Ares melepaskan tangan Sey. Dia bangkit dan membuka pintunya. Ares mengerutkan dahinya, menatap orang di hadapannya ini. Orang itu adalah Derel, tanpa izin lagi Derel sudah masuk ke dalam rumah Sey.
Derel memeluk Sey erat sedangkan Sey hanya bisa diam ketakutan. Seluruh tubuhnya bergetar, aroma parfum yang sangat memabukkan terhirup penuh di hidungnya. Saking memabukkannya, dirinya pun mual terlalu lama menghirupnya.
"Jangan macam-macam," bisik Derel tegas berbisik tepat di telinga Sey. Derel melepaskan pelukan Sey.
"Derel? Bagaimana kau bisa tahu tentang keberadaan Sey? Apa jangan-jangan selama ini kau tahu tentang keberadaan Sey?" tanya Ares curiga pada Derel. Sey menggeleng keras, langsung saja Derel menatapnya dengan tatapan mengancam.
"Ada apa Sey? Kau ingin berbicara?"
Sey ketakutan karena Derel menatapnya tajam. "Hm ... tidak Kak. Kak Derel tidak pernah menemui Sey," bohongnya.
"Tolong Kak Ares! Tolong jangan percaya sama Sey! Tolong! Tolong!" batin Sey berteriak.
"Iya Res. Apa yang dikatakan oleh adikmu benar. Jika aku tahu tentang keberadaan Sey mana mungkin aku menyembunyikannya dari kalian," sahut Derel dengan wajah sok benarnya. Dia sangat cerdik dan pintar sekali dalam hal berbohong. Hingga Ares yang tidak gampang dibohongi pun, terbohongi sekarang.
"Lalu bagaimana kau bisa tahu kalau Sey ada di sini?"
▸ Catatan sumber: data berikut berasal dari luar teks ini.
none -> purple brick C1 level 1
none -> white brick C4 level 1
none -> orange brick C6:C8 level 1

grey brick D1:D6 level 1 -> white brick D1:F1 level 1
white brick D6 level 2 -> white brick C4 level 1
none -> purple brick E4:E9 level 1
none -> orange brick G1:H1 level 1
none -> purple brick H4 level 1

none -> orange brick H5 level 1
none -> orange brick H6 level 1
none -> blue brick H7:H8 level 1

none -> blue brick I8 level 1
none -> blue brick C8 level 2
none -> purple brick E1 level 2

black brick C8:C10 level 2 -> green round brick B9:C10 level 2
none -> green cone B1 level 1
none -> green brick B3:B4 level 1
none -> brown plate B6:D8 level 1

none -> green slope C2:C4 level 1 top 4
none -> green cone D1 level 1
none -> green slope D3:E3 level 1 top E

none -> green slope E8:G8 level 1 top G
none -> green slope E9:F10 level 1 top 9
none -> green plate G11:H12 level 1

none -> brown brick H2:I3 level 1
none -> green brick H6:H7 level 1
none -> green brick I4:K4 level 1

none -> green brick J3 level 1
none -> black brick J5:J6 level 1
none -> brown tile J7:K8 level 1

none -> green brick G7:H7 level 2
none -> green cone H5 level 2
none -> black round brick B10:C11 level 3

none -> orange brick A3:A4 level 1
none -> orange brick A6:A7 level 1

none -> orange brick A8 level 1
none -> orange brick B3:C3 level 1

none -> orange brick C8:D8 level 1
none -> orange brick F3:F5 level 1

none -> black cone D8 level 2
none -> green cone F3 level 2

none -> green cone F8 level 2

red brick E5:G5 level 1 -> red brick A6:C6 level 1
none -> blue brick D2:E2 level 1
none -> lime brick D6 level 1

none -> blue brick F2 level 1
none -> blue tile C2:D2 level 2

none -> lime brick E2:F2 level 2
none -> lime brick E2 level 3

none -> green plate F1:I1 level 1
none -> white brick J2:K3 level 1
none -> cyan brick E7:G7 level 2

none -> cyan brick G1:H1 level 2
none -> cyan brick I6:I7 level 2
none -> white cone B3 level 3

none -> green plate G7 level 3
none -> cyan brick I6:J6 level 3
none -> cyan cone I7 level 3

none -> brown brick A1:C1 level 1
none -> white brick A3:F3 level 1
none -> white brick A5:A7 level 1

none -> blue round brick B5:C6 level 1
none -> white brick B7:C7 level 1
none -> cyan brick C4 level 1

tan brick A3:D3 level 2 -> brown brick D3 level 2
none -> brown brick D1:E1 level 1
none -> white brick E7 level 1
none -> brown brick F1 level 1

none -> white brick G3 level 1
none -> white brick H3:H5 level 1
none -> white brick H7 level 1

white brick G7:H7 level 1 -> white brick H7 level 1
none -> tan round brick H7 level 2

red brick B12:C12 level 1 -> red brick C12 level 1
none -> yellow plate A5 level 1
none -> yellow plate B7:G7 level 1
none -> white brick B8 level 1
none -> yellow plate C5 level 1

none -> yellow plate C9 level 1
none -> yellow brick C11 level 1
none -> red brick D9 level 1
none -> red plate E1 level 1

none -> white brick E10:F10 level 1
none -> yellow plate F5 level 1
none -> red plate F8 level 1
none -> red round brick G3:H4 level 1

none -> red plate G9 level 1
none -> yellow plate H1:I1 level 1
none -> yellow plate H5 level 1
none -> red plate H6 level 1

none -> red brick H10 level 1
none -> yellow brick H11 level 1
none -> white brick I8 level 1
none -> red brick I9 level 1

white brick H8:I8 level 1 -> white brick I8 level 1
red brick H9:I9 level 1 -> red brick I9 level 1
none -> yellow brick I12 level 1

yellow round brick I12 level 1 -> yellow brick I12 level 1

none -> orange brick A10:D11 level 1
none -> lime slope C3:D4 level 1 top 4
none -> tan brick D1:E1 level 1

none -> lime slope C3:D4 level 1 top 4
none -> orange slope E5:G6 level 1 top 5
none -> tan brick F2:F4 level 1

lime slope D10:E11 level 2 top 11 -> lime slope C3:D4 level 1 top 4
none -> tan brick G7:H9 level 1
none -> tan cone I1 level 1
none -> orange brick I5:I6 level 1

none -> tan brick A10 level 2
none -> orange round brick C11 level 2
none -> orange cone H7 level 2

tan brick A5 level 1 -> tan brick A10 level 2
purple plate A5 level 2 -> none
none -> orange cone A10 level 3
"Saya mendengar kau sedang berteleponan dengan Sey. Saat kau pergi, saya mengikuti kau dari kejauhan," jawab Derel tenang.
Deg
Jadi? Derel tahu kalau dirinya menelepon Ares? Ia menutup matanya pelan. Jika sudah masuk ke dalam kobakan lumpur, sudah kotor, bukankah lebih baik masuk lebih dalam lagi? Toh sama-sama kotor.